UCSB Votes Down Divestment from Israel

For the third time in a year and after 40 combined hours of public debates — this one ending at 4 a.m. — UCSB’s Associated Students Senate voted again to remain invested in American companies involved in the Israeli-Palestinian conflict. The April 23 vote commenced at 6:30 p.m. and lasted through nine hours of discourse among the senators and students for and against divestment from companies located in Israel.

Promoters of the resolution argued that student funds are going toward war profiteering in Israel, the West Bank, and Gaza and pleaded with the Student Senate to urge UC Regents to pull their investments out of such companies. The main campus group supporting the bill, Students for Justice in Palestine, stated they were acting in alignment with the movement Boycott, Divestment, Sanctions.

Students against divestment argued that the resolution was too one-sided and would lead to a negative environment for students. Rabbi Evan Goodman, director of Hillel, stated after the meeting, “A divestment resolution such as this creates a polarized climate on campus. Unfortunately, it is set up to determine a winner and a loser. It doesn’t move the Israelis and the Palestinians any closer to peace, and it harms the campus climate for students at UCSB.”

Sponsor of the resolution Student Senator Scott O’Halloran authored another resolution in response to the idea that “divestment from companies that profit from the military occupation of Palestine is divisive or one-sided.” The new resolution “asks the Regents to put in place a system of rating the companies they invest and publicly disseminating reports on those ratings” without any mention of Israel or a specific country or region of the world in general. In addition, O’Halloran calls for “members from both communities and whomever else to meet and discuss a kind of University standard for investments that we can suggest to the Regents.”

Second-year student Guy Singer argued against O’Halloran’s bill, saying it forced the Senate to choose between two groups of students. “When dealing with the Palestinian-Israeli conflict, it’s important to remember that this issue exists not in black-and-white terms, but rather in a grey area that is extremely difficult to deal with. How can one stack up the safety and rights of one nation against those of the other?”

Goodman noted, “Fortunately, people remained civil and respectful throughout most of the lengthy debate last night. In the end, many senators encouraged students on all sides of this issue to work together. That is certainly our hope, our message, and what we continually work toward.” Students for Justice in Palestine resolved, “The vote notwithstanding, Students for Justice in Palestine is happy to declare a victory for vigorous and critical discourse on a crucial issue” and that despite their defeat, “efforts in solidarity with those under occupation will continue.”

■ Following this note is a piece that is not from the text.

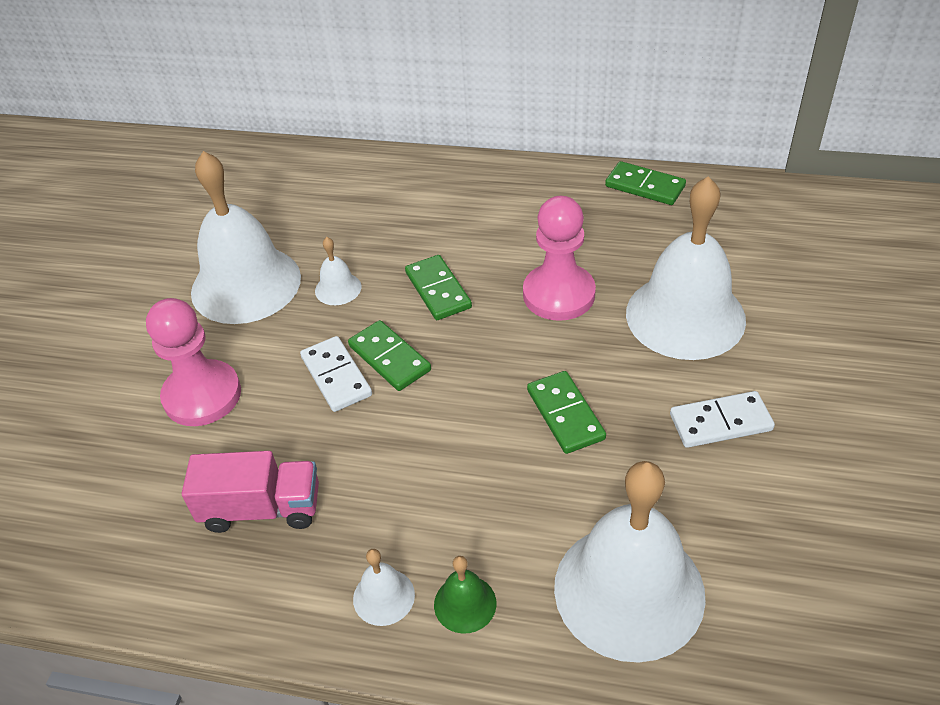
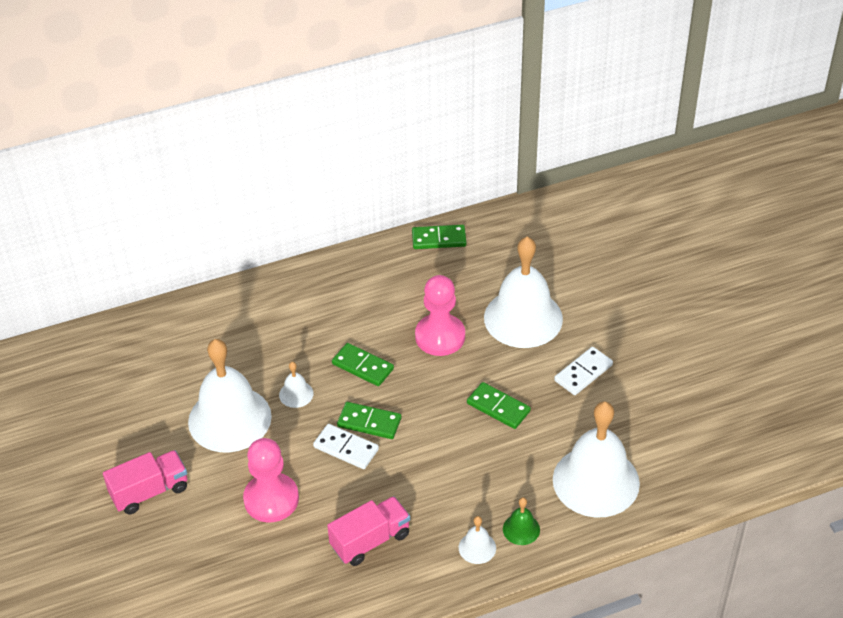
camera: 35 degrees left, 0 degrees up
(96, 324) = (150, 492): none -> pink truck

The Senate meeting was one of many regarding a complex and much-disputed topic and is likely not the last UC Santa Barbara will see. But Singer shared O’Halloran’s hope for the future, stating that “the pro-Israel community urges the Senate to spend the time creating a bipartisan bill that addresses the need for evaluating the morality of UC investments, without taking a stance on a complex conflict that divides the UC community.”